On Mon, Oct 30, 2023 at 04:39:11PM +0800, ChenXiaoSong wrote:
Hi Trond and Greg:
LTS 4.19 reported null-ptr-deref BUG as follows:
BUG: unable to handle kernel NULL pointer dereference at 0000000000000080 Call Trace: nfs_inode_add_request+0x1cc/0x5b8 nfs_setup_write_request+0x1fa/0x1fc nfs_writepage_setup+0x2d/0x7d nfs_updatepage+0x8b8/0x936 nfs_write_end+0x61d/0xd45 generic_perform_write+0x19a/0x3f0 nfs_file_write+0x2cc/0x6e5 new_sync_write+0x442/0x560 __vfs_write+0xda/0xef vfs_write+0x176/0x48b ksys_write+0x10a/0x1e9 __se_sys_write+0x24/0x29 __x64_sys_write+0x79/0x93 do_syscall_64+0x16d/0x4bb entry_SYSCALL_64_after_hwframe+0x5c/0xc1
The reason is: generic_error_remove_page set page->mapping to NULL when nfs server have a fatal error:
nfs_updatepage nfs_writepage_setup nfs_setup_write_request nfs_try_to_update_request // return NULL nfs_wb_page // return 0 nfs_writepage_locked // return 0 nfs_do_writepage // return 0 nfs_page_async_flush // return 0 nfs_error_is_fatal_on_server generic_error_remove_page truncate_inode_page delete_from_page_cache __delete_from_page_cache page_cache_tree_delete page->mapping = NULL // this is point nfs_create_request req->wb_page = page // the page is freed nfs_inode_add_request mapping = page_file_mapping(req->wb_page) return page->mapping spin_lock(&mapping->private_lock) // mapping is NULL
It is reasonable by reverting the patch "89047634f5ce NFS: Don't interrupt file writeout due to fatal errors" to fix this bug?

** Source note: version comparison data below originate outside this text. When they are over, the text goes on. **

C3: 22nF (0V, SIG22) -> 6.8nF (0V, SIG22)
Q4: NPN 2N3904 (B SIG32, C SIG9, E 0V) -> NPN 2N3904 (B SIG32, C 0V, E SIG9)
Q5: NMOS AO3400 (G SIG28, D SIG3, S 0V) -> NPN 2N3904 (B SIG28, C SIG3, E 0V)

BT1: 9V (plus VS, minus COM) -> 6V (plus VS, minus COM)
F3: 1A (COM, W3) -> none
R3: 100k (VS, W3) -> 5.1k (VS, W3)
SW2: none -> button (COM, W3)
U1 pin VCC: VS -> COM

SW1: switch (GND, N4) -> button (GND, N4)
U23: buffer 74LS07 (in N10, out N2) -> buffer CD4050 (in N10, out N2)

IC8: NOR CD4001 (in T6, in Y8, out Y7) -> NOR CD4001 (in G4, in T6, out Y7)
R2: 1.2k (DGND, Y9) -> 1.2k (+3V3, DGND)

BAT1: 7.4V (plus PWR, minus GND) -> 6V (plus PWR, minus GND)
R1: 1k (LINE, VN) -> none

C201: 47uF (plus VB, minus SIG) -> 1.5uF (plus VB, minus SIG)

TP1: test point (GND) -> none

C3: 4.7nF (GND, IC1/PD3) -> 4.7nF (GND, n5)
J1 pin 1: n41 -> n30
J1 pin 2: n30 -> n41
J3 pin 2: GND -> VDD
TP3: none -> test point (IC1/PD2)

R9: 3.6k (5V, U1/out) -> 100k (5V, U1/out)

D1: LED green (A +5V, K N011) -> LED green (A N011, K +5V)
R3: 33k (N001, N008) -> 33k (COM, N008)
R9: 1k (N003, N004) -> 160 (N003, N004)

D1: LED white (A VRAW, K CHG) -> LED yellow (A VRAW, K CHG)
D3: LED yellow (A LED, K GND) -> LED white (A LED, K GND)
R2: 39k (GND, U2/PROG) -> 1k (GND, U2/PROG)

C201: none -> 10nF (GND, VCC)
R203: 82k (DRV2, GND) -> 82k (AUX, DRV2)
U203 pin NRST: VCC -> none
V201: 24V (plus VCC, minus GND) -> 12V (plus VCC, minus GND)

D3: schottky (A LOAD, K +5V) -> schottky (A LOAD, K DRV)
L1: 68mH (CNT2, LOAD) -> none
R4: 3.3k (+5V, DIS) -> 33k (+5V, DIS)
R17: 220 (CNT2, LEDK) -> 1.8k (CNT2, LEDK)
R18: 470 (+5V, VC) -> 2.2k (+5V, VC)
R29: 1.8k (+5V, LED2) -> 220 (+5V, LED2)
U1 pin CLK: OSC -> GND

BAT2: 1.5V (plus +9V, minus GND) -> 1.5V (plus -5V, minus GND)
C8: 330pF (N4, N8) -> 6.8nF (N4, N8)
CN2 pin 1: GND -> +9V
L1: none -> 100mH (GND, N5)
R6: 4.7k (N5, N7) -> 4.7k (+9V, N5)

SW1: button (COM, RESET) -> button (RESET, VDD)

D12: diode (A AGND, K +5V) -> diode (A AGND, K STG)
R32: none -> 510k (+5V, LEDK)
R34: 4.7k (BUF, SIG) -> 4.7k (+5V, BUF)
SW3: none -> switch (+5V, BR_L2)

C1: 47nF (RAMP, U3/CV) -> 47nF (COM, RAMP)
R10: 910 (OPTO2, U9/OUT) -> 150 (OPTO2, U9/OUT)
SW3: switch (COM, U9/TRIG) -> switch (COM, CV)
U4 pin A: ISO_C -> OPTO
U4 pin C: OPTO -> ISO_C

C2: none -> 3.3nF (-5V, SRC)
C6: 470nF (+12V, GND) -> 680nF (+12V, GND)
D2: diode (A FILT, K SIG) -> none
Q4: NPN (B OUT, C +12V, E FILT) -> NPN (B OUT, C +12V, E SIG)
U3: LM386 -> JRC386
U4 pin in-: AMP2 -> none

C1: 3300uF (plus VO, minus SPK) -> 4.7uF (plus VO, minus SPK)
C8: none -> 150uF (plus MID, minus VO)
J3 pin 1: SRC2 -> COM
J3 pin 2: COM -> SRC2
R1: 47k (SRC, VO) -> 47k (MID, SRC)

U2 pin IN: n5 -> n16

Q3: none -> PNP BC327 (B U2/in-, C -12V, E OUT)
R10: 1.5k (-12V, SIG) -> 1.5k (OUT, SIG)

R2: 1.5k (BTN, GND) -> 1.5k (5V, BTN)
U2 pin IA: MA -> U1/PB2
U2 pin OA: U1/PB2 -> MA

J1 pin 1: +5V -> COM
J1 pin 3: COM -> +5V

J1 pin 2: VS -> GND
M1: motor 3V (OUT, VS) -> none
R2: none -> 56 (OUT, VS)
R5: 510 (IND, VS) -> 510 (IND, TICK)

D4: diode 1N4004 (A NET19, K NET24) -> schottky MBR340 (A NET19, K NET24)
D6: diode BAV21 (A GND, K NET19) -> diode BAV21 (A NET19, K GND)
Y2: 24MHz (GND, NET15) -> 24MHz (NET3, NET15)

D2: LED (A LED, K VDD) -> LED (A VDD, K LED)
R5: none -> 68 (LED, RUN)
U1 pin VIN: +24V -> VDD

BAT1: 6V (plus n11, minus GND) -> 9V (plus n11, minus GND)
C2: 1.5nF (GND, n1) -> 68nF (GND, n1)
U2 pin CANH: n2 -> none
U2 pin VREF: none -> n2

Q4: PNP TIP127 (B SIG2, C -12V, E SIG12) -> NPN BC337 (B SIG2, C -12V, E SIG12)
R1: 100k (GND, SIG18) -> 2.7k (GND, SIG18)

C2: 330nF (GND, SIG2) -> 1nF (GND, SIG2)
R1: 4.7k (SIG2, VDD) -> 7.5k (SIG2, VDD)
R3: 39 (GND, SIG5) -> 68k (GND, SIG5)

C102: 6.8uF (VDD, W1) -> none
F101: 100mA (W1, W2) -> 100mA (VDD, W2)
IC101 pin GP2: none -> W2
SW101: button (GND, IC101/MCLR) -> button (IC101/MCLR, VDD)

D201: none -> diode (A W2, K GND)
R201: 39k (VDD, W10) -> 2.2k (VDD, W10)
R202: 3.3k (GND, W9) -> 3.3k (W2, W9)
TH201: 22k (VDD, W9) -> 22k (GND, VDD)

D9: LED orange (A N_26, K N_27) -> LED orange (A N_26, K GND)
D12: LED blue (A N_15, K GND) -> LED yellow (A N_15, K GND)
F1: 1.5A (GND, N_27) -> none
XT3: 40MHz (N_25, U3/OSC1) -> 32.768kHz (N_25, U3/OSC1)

Try it and see, but note, that came from the 4.19.99 release which was released years ago, are you sure you are using the most recent 4.19.y release?
This patch is one patch of patchset [Fix up soft mounts for NFSv4.x](https://lore.kernel.org/all/20190407175912.23528-1-trond.myklebust@hammerspa...), the patchset replace custom error reporting mechanism. it seams that we should merge all the patchset to LTS 4.19, or all patchs should not be merged. And the "Fixes:" label is not correct, this patch is a refactoring patch, not for fixing bugs.
If we missed some patches, that should be added on top of the current tree, please let us know the git commit ids of them after you have tested them that they work properly, and we will gladly apply them.
thanks,
greg k-h
On 2023/10/30 16:43, Greg KH wrote:
Try it and see, but note, that came from the 4.19.99 release which was released years ago, are you sure you are using the most recent 4.19.y release?
I use the most recent release 1b540579cf66 Linux 4.19.296.
If we missed some patches, that should be added on top of the current tree, please let us know the git commit ids of them after you have tested them that they work properly, and we will gladly apply them.
Merging the entire patchset may not be the best option. Perhaps a better choice is to revert this patch. And I would like to see Trond's suggestion.
On Mon, Oct 30, 2023 at 04:54:02PM +0800, ChenXiaoSong wrote:
On 2023/10/30 16:43, Greg KH wrote:
Try it and see, but note, that came from the 4.19.99 release which was released years ago, are you sure you are using the most recent 4.19.y release?
I use the most recent release 1b540579cf66 Linux 4.19.296.
If we missed some patches, that should be added on top of the current tree, please let us know the git commit ids of them after you have tested them that they work properly, and we will gladly apply them.
Merging the entire patchset may not be the best option. Perhaps a better choice is to revert this patch. And I would like to see Trond's suggestion.
If you just revert that one patch, is the issue resolved? And what about other stable releases that have that change in it?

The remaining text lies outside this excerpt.